The inevitable return of these asset prices to their historical norms is likely to cause a sharp decline in household wealth and in the rate of investment in commercial real estate. If the P/E ratio returns to its historical average, the fall in share prices will amount to a $9 trillion loss across all U.S. households.
Inevitable? If Martin Feldstein wants me to sign a contract to buy San Francisco property in 5, 10 or 15 years, at “historical norms” plus 10%, I’ll sign tomorrow. Show me where the dotted line is. Ditto for stocks. I’ll buy stocks right now, to be delivered in 10 years, at “historical norms” plus 10%. Does Feldstein want to sell those assets at that price? After all, if prices fall to historical norms he’d make a 10% profit. Of course I’m not being serious—if I were in his shoes I wouldn’t want to waste time doing a deal with me; my point is for readers to think more deeply about what stuff is worth.
Large drops in household wealth are usually accompanied by declines in consumer spending equal to about 4% of the wealth drop. That rule of thumb implies that a $9 trillion drop in the value of equities would reduce consumer spending by about 2% of gross domestic product—enough to push the economy into recession. The fall in the value of commercial real estate would add to the decline of demand. And with consumer spending down sharply, businesses would cut back on their investment and hiring.
Drops in wealth do not necessarily cause a drop in spending; it depends on why wealth changes. The stock market crash of 1987 did not impact consumer spending. Where the two move together, it’s usually because a third factor such as the business cycle is causing both. But if the Fed keeps NGDP growing at a steady rate (as in 1987), then an asset price drop is not likely to have much impact on consumer spending. And even if consumer spending does drop, it’s not likely to push the economy into recession as long as the Fed keeps NGDP growing at a steady rate. What matters is not consumer spending, it’s aggregate spending.
But significant monetary stimulus would be impossible to achieve if the short-term interest rate remains at the current 1.75%. And there is less room than ever for fiscal stimulus, as annual deficits will exceed $1 trillion by 2020 and federal debt will be greater than 100% of GDP by the end of the decade.
This is half wrong.

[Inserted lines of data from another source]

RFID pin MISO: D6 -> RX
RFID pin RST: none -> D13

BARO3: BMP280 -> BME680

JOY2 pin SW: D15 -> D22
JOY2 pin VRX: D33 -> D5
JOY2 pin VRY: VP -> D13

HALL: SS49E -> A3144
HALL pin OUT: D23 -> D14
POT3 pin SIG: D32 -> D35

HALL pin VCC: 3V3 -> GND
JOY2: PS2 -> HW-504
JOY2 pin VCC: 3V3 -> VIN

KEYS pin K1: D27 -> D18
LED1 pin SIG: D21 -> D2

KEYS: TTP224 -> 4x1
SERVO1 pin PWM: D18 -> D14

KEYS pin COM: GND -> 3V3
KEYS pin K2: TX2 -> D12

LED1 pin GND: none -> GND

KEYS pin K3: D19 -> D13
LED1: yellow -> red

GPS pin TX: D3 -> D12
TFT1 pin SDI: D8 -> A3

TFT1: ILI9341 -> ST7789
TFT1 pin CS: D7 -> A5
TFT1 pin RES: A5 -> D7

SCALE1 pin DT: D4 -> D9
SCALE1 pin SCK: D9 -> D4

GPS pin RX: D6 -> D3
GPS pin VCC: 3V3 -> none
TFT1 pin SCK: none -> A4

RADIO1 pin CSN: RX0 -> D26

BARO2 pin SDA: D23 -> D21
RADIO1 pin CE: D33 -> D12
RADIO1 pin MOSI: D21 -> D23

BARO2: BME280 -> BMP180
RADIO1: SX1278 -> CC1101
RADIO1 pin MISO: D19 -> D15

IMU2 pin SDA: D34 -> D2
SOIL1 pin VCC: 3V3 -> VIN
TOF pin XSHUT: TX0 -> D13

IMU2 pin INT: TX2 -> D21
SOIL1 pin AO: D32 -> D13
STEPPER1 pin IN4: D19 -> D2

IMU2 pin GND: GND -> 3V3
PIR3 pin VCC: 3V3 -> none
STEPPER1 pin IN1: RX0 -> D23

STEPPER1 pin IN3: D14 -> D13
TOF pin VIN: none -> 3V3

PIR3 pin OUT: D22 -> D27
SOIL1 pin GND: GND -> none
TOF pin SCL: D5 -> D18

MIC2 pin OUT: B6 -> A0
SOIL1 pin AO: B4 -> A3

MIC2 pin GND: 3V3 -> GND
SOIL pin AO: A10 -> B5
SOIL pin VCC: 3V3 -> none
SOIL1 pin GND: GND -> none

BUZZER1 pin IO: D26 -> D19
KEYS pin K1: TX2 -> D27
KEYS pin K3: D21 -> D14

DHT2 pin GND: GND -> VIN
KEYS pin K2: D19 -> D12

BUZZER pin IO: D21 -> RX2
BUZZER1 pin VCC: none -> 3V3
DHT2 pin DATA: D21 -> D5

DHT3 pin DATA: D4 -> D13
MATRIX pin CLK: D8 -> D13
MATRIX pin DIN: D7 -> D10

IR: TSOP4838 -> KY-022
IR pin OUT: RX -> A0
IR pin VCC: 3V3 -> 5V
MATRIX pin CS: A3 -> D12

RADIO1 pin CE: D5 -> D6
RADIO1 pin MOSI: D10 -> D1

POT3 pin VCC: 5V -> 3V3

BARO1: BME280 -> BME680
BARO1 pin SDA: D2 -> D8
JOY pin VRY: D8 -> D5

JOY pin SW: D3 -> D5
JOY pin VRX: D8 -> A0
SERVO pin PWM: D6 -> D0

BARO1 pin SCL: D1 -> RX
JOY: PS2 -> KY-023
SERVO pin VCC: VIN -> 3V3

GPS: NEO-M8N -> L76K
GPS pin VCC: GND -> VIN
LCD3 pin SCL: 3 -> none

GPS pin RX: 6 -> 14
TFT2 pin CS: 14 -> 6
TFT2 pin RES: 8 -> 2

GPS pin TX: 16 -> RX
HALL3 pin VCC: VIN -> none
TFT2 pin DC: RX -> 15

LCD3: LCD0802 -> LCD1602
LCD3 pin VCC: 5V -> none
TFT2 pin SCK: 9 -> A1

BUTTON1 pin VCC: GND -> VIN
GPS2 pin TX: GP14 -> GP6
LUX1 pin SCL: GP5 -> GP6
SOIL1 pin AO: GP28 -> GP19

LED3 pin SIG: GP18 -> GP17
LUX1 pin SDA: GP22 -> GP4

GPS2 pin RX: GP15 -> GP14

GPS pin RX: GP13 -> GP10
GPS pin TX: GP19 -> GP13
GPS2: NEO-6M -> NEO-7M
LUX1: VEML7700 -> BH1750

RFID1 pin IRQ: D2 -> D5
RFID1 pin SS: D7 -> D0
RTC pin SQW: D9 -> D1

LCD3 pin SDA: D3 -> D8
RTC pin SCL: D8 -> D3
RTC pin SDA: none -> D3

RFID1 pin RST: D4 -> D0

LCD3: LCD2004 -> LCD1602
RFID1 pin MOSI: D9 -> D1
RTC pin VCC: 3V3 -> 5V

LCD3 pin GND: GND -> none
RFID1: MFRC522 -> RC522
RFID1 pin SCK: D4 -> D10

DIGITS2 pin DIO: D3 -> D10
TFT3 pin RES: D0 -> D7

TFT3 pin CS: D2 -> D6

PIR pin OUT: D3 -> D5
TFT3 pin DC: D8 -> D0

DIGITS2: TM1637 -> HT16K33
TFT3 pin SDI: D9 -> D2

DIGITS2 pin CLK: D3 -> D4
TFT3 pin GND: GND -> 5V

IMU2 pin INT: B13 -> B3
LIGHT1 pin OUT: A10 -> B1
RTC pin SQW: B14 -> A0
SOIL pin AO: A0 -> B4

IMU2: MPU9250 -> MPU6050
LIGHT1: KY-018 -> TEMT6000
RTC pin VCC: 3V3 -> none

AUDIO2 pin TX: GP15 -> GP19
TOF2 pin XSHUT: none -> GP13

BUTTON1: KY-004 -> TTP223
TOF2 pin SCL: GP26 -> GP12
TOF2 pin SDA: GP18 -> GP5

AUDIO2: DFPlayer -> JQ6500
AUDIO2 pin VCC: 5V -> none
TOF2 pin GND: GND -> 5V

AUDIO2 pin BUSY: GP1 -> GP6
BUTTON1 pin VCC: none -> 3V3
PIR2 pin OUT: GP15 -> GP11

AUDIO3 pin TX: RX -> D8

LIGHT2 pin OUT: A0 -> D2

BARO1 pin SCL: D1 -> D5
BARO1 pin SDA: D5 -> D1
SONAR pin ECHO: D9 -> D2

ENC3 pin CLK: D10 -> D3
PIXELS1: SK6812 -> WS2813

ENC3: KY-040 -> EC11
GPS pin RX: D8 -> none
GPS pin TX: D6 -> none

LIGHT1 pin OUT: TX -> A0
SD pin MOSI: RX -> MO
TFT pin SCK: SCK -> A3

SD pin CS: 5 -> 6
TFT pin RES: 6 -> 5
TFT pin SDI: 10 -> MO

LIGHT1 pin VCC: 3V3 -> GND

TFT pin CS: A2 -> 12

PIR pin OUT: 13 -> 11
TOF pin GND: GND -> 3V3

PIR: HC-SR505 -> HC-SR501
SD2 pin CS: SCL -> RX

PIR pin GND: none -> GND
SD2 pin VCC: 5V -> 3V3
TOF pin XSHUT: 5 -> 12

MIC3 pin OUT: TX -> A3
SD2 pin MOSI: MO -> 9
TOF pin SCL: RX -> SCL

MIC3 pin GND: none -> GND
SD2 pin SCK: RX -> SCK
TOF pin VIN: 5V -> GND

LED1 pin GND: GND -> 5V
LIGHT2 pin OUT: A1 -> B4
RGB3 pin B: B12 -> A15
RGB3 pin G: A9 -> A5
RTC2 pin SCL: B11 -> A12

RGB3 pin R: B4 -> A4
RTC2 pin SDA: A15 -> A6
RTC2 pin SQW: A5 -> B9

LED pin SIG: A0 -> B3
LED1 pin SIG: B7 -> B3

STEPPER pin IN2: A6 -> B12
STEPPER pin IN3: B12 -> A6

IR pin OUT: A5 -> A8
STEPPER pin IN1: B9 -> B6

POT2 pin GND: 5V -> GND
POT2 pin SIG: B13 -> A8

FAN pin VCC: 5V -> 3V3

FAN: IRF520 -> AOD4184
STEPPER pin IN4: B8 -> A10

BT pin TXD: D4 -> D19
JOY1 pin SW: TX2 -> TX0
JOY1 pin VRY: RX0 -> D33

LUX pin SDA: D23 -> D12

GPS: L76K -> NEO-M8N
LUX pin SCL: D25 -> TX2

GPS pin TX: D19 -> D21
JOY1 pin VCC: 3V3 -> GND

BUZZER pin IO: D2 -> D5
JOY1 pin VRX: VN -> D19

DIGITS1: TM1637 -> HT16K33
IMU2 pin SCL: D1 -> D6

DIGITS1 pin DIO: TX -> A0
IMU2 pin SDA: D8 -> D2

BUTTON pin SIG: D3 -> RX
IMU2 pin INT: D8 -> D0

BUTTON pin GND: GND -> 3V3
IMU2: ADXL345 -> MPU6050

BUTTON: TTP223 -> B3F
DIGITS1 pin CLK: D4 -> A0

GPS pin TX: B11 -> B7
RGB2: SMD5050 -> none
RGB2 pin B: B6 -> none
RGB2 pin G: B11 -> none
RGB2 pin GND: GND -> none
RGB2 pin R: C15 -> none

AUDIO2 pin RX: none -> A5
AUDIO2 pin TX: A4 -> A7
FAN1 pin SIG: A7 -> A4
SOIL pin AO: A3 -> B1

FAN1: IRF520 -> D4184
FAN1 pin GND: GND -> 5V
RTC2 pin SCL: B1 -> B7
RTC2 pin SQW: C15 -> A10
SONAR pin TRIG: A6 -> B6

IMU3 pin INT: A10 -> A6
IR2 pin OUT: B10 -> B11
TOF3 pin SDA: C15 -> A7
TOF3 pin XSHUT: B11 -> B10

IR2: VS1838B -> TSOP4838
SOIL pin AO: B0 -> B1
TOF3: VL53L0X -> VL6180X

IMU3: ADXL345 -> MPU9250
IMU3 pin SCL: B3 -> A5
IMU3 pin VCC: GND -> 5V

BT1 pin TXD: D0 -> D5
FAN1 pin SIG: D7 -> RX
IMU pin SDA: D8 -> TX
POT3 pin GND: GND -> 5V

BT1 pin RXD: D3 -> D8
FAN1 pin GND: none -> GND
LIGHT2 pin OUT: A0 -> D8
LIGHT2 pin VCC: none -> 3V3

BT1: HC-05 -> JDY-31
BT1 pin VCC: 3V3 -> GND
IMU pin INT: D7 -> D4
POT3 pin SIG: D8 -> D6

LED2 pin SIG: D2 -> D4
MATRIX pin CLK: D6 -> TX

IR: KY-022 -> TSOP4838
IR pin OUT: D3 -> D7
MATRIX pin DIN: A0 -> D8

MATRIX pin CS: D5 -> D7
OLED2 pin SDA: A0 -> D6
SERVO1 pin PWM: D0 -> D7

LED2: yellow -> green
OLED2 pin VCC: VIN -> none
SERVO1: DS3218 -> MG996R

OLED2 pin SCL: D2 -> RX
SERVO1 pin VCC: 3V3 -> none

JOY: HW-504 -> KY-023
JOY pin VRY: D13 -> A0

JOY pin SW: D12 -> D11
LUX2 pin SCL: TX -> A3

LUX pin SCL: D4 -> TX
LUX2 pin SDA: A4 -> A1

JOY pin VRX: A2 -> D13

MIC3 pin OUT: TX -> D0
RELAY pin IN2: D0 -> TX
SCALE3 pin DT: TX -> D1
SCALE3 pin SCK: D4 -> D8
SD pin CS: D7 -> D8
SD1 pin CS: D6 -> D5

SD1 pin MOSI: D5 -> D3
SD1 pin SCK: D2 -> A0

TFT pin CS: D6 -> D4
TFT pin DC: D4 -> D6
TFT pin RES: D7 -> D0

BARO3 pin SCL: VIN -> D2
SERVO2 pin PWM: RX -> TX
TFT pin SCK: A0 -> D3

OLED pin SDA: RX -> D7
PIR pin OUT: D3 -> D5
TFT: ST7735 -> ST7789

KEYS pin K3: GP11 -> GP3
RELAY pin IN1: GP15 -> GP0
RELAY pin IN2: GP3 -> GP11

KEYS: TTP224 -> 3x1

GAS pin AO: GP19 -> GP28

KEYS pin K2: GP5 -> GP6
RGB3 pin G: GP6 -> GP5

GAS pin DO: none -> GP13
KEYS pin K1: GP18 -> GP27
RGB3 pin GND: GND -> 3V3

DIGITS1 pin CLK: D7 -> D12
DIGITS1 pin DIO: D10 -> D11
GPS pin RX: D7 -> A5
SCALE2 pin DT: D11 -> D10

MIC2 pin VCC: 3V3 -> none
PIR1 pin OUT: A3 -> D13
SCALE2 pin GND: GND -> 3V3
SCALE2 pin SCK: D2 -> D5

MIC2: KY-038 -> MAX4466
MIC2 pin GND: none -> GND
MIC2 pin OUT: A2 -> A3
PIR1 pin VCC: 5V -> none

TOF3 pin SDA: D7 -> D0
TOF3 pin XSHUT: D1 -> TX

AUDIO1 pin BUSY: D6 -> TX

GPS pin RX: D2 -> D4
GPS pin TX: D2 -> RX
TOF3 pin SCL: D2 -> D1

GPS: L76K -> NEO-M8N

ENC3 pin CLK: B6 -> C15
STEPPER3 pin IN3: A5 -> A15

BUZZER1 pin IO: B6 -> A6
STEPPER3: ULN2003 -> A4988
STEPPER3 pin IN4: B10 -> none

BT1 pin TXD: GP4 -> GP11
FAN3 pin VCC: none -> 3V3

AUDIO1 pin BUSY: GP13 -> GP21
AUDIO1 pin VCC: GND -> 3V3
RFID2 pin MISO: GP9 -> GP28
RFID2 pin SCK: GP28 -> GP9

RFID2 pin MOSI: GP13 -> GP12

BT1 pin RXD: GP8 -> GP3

As Frederic Mishkin used to point out in his best selling monetary economics textbook, monetary policy remains “highly effective” at near zero interest rates. However, Feldstein is right about fiscal policy.
That’s why it’s important for the Fed to raise the federal-funds rate to 4% over the next two years, which would allow it to cut the rate by at least three points when the next recession begins. Such a rate reduction might not be enough to prevent a recession within the next two years, but it would maximize the Fed’s positive influence on the economy.
It would be a huge mistake to raise rates so sharply (unless the economy got much stronger than I current expect.) This might well trigger a severe recession, and in that case the equilibrium interest rate would fall sharply. The Fed would actually have less room to cuts rates than they do right now, not more.
Feldstein’s views are very popular among conservative economists. But I’m heartened to see that many younger economists and grad students are increasingly moving toward the market monetarist perspective, as events consistently back our interpretation and discredit the standard conservative view. We are currently behind, but we’ll win in the long run.
PS. I can’t even imagine what Feldstein would make of the past 27 years in Australia—they must be about to enter an enormous, humongous, stupendous, monumental, colossal, gigantic, titanic, vast, huge, bigly, Great Great Great Depression. Check out David Beckworth’s post on house prices and debt in Australia, compared to the US.